Nel Tarot, c’è sempre il Diavolo prima della Maison Dieu, a ricordare che prima di accedere al tesoro c’è sempre una prova da superare. Ogni tesoro ha il suo test che è sempre la capacità di dire di no alla tentazione, come Siddharta con Māra che tentava di distoglierlo dal risveglio. Anche voi siete sul cammino del risveglio e quindi dovete aspettarvi che Māra si palesi, e chiedervi: quale tentazione è più forte del sentirsi vittime delle circostanze? È così che Māra vi convince di non avere potere, di essere inermi, deboli, impotenti. Ma sapete cosa vi dico? A volte l'eroe muore. E lascia la principessa da sola, a brandire la spada, a uccidere il mostro e a conquistare la corona. Una corona sbilenca, forse, ma pur sempre la vostra corona. Non sembrerà il massimo, ma è sempre questione di punti di vista. Sappiate che quella corona vi aspetta. Ora forse, non ha una grande attrattiva per voi. Ma solo perché ancora non l’avete conquistata. Appena l’avrete tra le mani, e tutto si ricucirà come un puzzle completato, allora… bè, allora, posso assicuravi che quella corona sarà tutto ciò che conta. Il tesoro più grande. Ma dovete accogliere Giove, farlo entrare, e ascoltare quello che ha da dirvi e che ancora non avete capito: la mente mente. Ciò di cui siete convinti è la vostra più grande illusione. 

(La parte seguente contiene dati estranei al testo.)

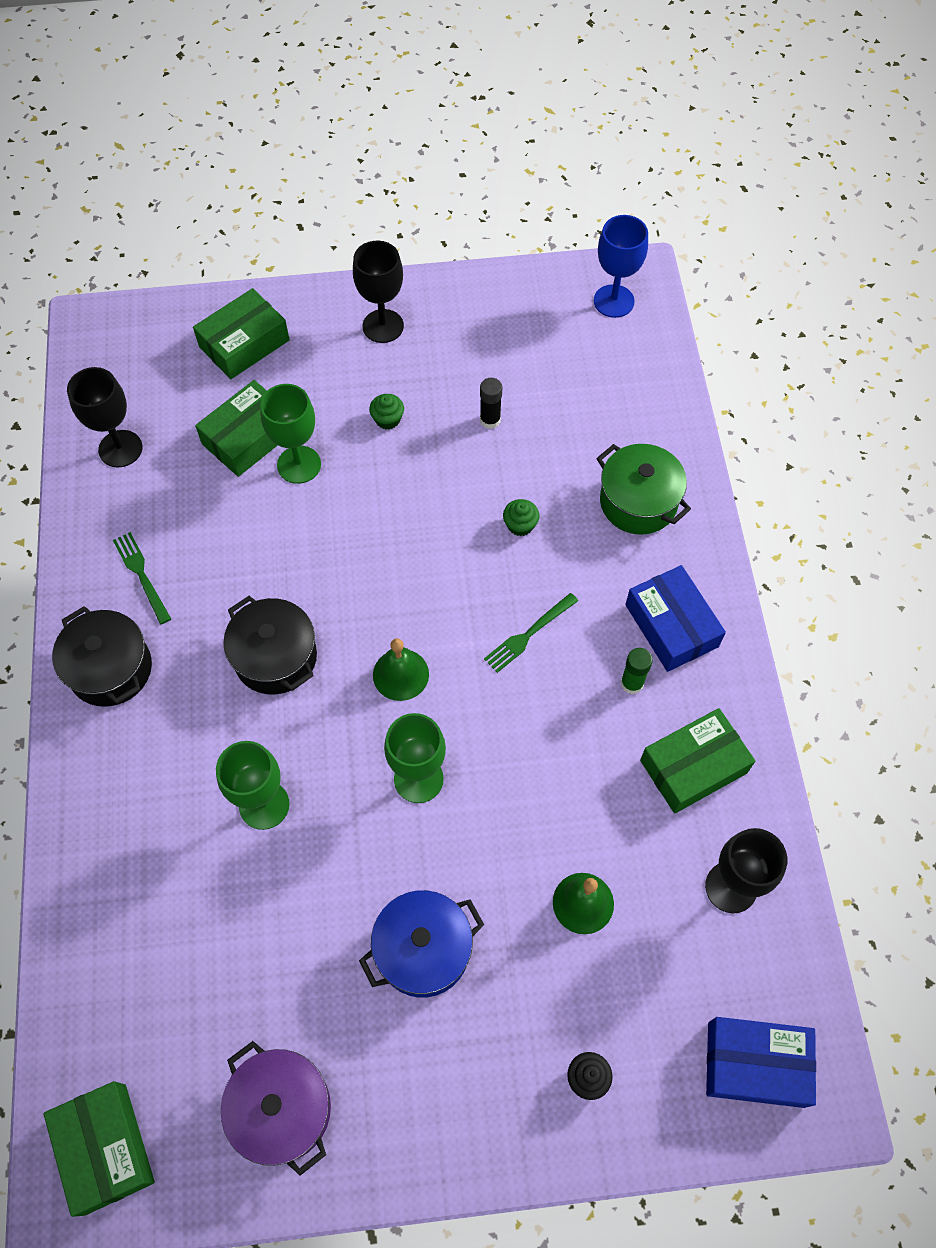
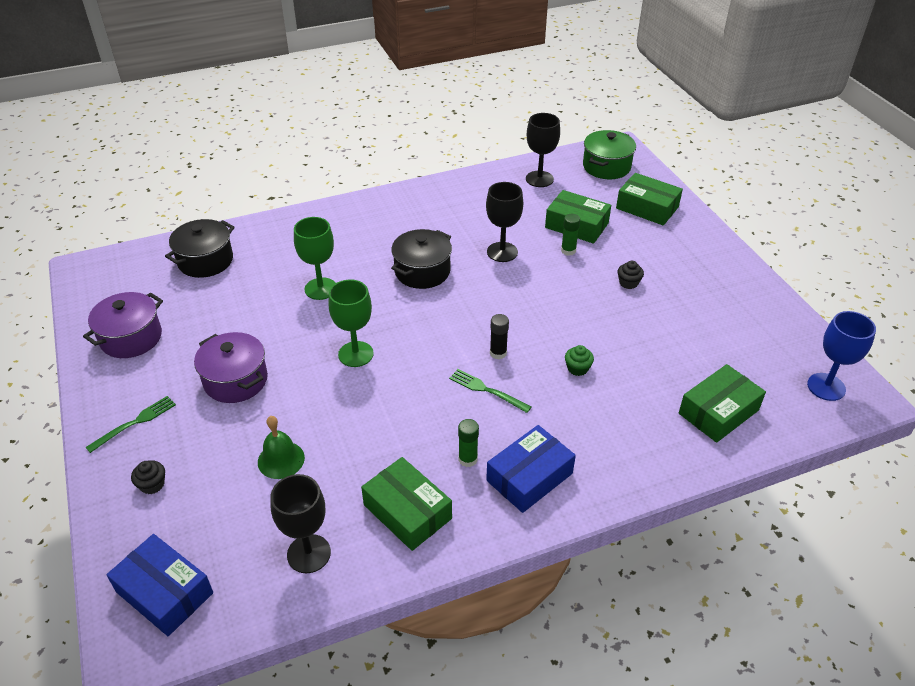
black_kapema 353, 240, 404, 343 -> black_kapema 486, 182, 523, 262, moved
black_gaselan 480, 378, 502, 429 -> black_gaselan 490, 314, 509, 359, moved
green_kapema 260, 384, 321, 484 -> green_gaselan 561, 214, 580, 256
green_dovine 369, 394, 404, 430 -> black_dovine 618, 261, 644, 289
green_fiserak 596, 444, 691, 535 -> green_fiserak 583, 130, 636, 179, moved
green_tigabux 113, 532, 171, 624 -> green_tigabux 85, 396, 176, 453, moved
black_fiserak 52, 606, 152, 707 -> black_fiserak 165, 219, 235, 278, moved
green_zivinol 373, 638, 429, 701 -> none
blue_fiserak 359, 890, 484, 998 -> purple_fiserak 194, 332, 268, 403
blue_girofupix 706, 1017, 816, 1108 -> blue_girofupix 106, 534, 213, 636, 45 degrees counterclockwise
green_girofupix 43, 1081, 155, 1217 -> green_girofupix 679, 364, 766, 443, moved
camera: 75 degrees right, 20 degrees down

Tutto ha un senso, e il fatto che ancora non lo abbiate colto non significa che non esista. Siete potenti. Dovete imparare a usare un linguaggio diverso per descrivere voi stessi e il mondo. Dovete davvero imparare ad affidarvi. L’universo sa. Voi no. E se non permettete a una realtà diversa di apparire, rimarrete prigionieri di voi stessi. Ma se, invece, saprete cambiare sguardo “Egli renderà ancora il sorriso alla tua bocca, sulle tue labbra metterà canti d'esultanza” (Giobbe 8:21). Infine, ecco un ultimo un suggerimento: le giornate difficili, vanno chiuse con carboidrati e poca grazia!